In contrast, the organizational structure of Hauter’s book is more diffuse, partly because it is a
loose cobbling together of her short writings on a number of different topics. Hauter is a political
activist who supports an array of causes and groups that are linked only loosely by conventional
notions of antitrust and related policy. She offers discussions of diverse topics such as the
importance of small family farms, local food sourcing, the undermining of organic farming
principles by Whole Foods Market, and grassroots opposition to retailer Walmart for a number
of behaviors, including low worker pay. What brings these topics together is that they are all
relevant to broad issues of social and political policy linked to big companies.
As mentioned earlier, Hauter’s book focuses on retailers like Walmart and Whole Foods as
particular sources of harm, which makes her emphasis different than Leonard’s. Hauter sees
giant retailers, particularly Walmart, as pernicious, influencing behavior throughout the supply
chain and using great market power to force suppliers to compromise on quality and production
standards.
Hauter’s loosely associated points fit with her views about grassroots political action against
giant companies like Walmart. It is plain to see from the subtitle of her book that the battle she
has in mind is political in a broad sense, and not a battle that accepts the constraints of
conventional politics or policy.
Hauter’s book is optimistic in tone, upbeat about the prospect that the reforms she advocates for
will be adopted. But it is difficult for a reader to conclude that the political struggle Hauter
contemplates is going very well thus far. A striking aspect of both the government hearings
about agriculture at the national level and the local political battles against Walmart over low
wages is the extent to which Walmart, like other large companies, is able to successfully defend
itself and avoid regulation or antitrust enforcement. Big company strategies include very public
reasoned rebuttals against a broad array of “big is bad” arguments.

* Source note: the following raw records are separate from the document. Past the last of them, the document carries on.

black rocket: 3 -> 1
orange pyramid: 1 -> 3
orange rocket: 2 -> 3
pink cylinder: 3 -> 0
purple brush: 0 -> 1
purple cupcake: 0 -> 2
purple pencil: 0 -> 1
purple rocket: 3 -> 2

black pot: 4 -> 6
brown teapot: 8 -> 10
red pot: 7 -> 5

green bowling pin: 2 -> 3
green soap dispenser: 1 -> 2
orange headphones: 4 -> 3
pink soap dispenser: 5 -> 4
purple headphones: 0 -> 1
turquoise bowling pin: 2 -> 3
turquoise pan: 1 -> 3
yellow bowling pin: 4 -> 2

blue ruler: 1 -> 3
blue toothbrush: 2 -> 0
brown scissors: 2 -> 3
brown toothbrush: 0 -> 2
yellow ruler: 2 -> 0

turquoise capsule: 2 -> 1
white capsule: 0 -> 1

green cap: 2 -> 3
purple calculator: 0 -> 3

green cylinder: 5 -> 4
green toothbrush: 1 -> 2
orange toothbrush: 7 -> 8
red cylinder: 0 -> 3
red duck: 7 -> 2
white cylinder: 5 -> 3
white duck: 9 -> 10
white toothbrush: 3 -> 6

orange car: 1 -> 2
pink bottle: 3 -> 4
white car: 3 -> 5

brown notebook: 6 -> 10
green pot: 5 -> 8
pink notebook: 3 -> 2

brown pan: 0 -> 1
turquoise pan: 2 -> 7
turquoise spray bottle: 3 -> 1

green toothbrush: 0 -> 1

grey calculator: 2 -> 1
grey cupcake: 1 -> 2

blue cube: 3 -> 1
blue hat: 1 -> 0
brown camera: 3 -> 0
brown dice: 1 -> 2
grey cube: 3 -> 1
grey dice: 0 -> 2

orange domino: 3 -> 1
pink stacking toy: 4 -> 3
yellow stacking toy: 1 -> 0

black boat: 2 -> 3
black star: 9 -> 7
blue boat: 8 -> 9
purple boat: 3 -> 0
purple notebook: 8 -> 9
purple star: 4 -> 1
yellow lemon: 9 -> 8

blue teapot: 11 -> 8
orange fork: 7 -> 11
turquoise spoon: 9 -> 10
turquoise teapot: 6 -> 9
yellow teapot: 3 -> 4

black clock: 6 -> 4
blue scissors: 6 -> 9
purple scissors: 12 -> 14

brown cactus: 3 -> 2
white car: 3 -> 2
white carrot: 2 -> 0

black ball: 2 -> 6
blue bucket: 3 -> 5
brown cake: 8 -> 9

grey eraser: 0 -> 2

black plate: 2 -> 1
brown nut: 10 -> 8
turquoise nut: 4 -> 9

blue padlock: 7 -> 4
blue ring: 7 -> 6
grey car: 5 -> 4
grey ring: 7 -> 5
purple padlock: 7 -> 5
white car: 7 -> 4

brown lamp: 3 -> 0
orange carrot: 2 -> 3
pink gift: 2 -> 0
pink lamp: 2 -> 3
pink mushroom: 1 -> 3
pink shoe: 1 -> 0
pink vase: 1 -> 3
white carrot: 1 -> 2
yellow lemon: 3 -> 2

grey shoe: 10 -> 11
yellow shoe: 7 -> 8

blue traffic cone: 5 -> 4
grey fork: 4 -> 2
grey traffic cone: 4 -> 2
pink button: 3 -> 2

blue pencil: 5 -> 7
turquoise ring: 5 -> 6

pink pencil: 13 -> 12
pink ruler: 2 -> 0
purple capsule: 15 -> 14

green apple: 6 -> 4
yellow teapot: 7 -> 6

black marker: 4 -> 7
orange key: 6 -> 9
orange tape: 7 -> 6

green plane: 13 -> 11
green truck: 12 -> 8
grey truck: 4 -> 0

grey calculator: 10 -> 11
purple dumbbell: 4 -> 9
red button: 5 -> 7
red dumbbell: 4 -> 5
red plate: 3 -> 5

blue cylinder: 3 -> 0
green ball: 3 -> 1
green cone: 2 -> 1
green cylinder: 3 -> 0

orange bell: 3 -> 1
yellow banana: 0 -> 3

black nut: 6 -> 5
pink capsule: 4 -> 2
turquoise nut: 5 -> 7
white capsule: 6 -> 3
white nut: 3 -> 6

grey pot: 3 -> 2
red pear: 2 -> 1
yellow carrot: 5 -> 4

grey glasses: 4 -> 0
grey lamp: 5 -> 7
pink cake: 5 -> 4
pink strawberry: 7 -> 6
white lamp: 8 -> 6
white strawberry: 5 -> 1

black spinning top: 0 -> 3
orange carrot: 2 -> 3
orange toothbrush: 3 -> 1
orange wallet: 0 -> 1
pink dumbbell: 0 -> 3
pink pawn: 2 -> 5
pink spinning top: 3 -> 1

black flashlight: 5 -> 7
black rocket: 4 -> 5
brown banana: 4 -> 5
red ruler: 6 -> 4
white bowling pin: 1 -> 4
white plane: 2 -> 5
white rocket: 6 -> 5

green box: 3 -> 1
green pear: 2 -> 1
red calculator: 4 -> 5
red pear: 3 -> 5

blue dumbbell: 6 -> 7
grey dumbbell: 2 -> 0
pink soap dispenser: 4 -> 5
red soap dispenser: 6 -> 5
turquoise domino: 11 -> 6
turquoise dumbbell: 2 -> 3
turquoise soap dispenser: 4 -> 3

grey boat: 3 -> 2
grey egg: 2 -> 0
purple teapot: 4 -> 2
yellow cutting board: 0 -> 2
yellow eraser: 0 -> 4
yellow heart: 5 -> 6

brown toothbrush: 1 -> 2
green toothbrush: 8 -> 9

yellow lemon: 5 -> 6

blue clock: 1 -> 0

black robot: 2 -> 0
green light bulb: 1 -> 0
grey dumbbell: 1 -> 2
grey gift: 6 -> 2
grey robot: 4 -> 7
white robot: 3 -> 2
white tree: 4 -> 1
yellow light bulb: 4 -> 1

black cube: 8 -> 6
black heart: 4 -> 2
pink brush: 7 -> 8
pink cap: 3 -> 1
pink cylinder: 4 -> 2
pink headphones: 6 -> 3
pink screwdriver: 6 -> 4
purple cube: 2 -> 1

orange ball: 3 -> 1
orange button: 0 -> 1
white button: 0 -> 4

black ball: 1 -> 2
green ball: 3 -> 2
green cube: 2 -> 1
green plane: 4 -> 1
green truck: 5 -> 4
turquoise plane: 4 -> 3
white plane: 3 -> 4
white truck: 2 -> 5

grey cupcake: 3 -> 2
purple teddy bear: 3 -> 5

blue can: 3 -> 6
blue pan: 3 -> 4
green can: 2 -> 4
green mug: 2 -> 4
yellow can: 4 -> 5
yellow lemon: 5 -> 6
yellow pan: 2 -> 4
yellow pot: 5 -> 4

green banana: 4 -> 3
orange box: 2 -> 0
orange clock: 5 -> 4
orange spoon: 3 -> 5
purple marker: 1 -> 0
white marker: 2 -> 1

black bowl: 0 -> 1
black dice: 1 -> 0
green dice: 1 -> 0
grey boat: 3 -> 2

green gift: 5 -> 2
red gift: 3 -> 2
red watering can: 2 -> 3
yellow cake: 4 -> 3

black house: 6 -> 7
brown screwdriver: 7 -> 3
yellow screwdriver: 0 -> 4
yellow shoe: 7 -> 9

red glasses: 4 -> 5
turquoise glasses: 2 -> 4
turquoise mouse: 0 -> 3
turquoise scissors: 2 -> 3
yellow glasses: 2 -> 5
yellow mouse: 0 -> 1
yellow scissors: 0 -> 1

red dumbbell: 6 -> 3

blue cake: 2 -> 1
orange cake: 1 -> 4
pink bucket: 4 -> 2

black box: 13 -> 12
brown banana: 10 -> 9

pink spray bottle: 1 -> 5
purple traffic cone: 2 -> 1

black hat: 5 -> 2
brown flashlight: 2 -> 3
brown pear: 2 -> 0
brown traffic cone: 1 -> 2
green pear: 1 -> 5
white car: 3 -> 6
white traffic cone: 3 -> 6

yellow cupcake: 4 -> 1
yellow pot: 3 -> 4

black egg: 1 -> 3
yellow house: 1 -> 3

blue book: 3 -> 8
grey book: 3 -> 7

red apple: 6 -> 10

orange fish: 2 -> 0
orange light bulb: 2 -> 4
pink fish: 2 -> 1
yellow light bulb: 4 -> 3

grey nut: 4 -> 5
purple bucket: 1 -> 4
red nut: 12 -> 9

Walmart has launched a counter-campaign to the issues raised in Foodopoly: market power,
promotion of highly processed junk food, Tyson Foods-style, corporate-dominated factory farms,
low wages, and harm to local businesses. Foodopoly proffers a formidable indictment of
Walmart, but the retailer uses skilled public relations techniques and excellent media access to
convey its well-honed messages. It points out that it helps the disadvantaged by charging low
prices and by providing employment. It claims that it promotes and popularizes organic food and
healthy eating. Walmart presents these and other arguments to the public through mass media
in a manner intended to develop broad support. Mass media, on the other hand, tends to
present the views of Walmart opponents as mere counterpoints, suggesting two evenly
balanced sides of an argument.

I see little indication that the government will soon adopt enforcement proposals discussed by
Leonard or Hauter and those who agree with them. It seems unlikely, for example, that Tyson
Foods or Walmart will soon be dismantled by government enforcers. (The Justice Department’s
response to Tyson Foods’ recent plan to buy rival Hillshire Brands was to file a complaint and
settle it the same day, August 27, 2014, based on Tyson’s selling its sow purchasing division to
a third party.)
But that is not a reason to criticize the efforts of Leonard and Hauter to reach out to a wider
audience, nor to demean Hauter’s vision of a multifaceted struggle of mobilizing people against
large companies like Walmart or Tyson Foods. On the contrary, big companies may be winning
now, but what antitrust and other business regulation will look like decades from now depends a
great deal on what the public wants it to be. What the public wants may be influenced by
messages like Hauter’s or Leonard’s. The idea of democracy includes political visionaries who
reach out and successfully catch the attention of the public, and make a difference.
This positing is by Don Allen Resnikoff who takes full responsibility for its content.